Reporterlegende Heinz Prüller im Interview über Jochen Rindt: Wie er den Tod seines besten Freundes spürte und ihn Stewart & Co. überredeten, weiter zu kommentieren
(Motorsport-Total.com) - Jochen Rindt wäre heute 75 Jahre alt geworden. Sein tödlicher Unfall beim Qualifying in Monza 1970 ließ den deutschen Staatsbürger, der aber mit österreichischer Lizenz fuhr und in Österreich groß wurde, zu einer der größten Legenden der Formel 1 werden. Kaum ein Journalist kannte Rindt besser als der österreichische Reporter Heinz Prüller, der mit Rindt in den Grand-Prix-Sport kam, die erste Biographie der Ikone schrieb und in den 15 gemeinsamen Jahren zu einem guten Freund des tragischen Helden wurde. Im Interview mit 'Motorsport-Total.com' erinnert sich der 75-Jährige, der von über 700 Grand Prix berichtete und damit den Rekord hält, an die Ereignisse von Monza, Rindts Umgang mit dem Risiko und wie er selbst mit dem Verlust seines Freundes umging.

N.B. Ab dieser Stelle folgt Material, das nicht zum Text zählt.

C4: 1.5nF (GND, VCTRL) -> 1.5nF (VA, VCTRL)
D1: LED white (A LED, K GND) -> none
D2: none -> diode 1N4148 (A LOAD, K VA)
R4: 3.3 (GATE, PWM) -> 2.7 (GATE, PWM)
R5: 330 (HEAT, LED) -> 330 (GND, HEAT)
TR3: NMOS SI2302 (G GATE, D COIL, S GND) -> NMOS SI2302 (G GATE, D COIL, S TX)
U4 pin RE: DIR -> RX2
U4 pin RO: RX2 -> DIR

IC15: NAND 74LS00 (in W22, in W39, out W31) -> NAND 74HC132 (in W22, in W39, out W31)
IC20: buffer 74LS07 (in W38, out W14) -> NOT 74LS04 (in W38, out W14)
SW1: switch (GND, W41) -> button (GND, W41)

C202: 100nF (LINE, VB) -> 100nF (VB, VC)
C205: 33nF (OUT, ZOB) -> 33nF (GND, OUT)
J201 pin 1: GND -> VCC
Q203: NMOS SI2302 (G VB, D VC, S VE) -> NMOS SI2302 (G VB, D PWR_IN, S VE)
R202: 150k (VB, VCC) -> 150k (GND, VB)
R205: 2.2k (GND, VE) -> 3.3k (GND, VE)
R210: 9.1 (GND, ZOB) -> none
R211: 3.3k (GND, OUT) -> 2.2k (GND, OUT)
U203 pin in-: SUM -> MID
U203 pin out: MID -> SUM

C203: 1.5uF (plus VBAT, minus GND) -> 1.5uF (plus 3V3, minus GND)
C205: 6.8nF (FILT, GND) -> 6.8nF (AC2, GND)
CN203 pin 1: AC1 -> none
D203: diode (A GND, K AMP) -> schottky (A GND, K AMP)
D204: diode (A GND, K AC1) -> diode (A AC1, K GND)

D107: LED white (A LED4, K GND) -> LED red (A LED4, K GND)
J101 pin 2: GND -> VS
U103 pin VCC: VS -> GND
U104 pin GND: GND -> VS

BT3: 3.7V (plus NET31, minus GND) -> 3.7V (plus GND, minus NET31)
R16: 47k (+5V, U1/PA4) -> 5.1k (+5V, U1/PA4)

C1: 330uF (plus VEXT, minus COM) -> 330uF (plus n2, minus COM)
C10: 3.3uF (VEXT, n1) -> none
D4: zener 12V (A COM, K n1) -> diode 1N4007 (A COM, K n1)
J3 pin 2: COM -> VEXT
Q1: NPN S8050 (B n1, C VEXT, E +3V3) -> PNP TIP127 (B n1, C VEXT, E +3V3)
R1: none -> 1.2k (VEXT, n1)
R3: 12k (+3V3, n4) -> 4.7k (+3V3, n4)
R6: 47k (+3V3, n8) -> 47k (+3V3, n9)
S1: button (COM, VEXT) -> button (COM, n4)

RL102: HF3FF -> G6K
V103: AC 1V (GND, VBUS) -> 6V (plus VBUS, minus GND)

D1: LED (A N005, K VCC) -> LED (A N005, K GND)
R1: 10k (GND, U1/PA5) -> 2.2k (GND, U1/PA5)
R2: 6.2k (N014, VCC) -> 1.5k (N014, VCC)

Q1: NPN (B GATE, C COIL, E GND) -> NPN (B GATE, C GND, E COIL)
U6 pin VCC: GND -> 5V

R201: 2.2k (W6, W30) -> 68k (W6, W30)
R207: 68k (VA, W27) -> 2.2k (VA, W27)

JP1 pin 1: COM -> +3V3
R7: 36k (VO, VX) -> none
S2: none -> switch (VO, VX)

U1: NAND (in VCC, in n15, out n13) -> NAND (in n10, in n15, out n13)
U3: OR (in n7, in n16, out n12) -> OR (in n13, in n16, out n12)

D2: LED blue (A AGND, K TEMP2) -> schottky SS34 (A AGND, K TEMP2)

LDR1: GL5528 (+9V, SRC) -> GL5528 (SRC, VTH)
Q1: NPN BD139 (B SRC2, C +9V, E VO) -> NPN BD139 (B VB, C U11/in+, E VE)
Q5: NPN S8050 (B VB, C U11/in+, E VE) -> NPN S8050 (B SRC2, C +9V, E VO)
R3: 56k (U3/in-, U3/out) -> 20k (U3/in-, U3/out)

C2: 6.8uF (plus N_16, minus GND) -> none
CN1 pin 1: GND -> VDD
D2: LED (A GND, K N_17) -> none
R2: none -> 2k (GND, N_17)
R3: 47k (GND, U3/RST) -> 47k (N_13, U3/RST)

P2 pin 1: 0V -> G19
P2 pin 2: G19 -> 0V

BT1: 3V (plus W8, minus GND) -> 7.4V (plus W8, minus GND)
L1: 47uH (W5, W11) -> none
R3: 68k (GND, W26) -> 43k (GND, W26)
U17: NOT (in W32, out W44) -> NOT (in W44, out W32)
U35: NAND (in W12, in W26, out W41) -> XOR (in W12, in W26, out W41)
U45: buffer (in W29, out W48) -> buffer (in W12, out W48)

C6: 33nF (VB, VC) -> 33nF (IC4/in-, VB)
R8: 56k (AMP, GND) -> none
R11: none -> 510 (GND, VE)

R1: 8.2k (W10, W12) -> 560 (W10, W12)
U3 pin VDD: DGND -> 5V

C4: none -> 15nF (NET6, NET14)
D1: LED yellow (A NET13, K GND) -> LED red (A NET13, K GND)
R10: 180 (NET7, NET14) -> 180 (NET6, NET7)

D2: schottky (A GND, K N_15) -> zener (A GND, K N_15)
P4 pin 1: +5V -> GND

Frage: "Herr Prüller, wie haben Sie das tragische Wochenende 1970 in Monza erlebt, als Jochen Rindt ums Leben kam?"
Heinz Prüller: "Wir waren am Samstag mit Lotus-Teamchef Colin Chapman in Monza Mittagessen, dann war das Qualifying. Ich stand in der Box, und es war ganz komisch: Plötzlich wurde es ruhig. Über den Lautsprecher habe ich gehört: Ein Unfall. Jochen Rindt. Aber er ist schon aus dem Auto heraußen. So gut war mein Italienisch, dass ich das verstanden habe."
"Aber es hat nicht gestimmt, das habe ich gespürt. Und ich weiß noch, mir ist es saukalt geworden. Ich habe gezittert, obwohl ich nichts gewusst habe. Ich habe das einfach nicht geglaubt, dass der Rindt schon aus dem Auto ist. Ich habe so Angst gekriegt, und mir war eiskalt. Komischerweise entwickelst du so eine Art sechsten Sinn."
Frage: "Ist es Ihnen nur bei Rindt so ergangen?"
Prüller: "Komischerweise hatte ich ein paar Jahre später das gleiche Gefühl noch einmal - beim Unfall von Gilles Villeneuve in Zolder. Da wurde über den Lautsprecher gesagt, dass es einen Unfall von Ferrari gab. Pironi. Das waren ja damals die zwei großen Stallrivalen. Und ich habe irgendwie gewusst, es kann nicht der Pironi gewesen sein. Natürlich war es der Gilles, der mir auch recht nahe gestanden ist."
Frage: "Zurück nach Monza: Sie mussten dann über die Tragödie ihres Freundes berichten..."
Prüller: "Ja, nach dem Unfall brach dort das Chaos aus. Man hat diese blödsinnigen Gedanken: Ich muss ja meine Zeitung anrufen, weil die Vorschau auf diesen Grand Prix wird eine ganz andere sein müssen - zuerst ging es ja nur darum, ob der Rindt die Ferrari besiegt."
"Da hast du eine totale Hilflosigkeit. Ich habe fünf oder sechs Seiten im Express geschrieben, ich war ja damals Sportchef dieser Zeitung. Ich weiß aber noch, dass ich außer Stande war, auch nur eine Zeile zu schreiben. Ich habe versucht, mich zu konzentrieren, und habe dann diese Seiten am Telefon einer Sekretärin diktiert. Und so kam es dann auch in die Zeitung, weil ich nicht imstande war, einen geraden Satz zu formulieren und zu schreiben."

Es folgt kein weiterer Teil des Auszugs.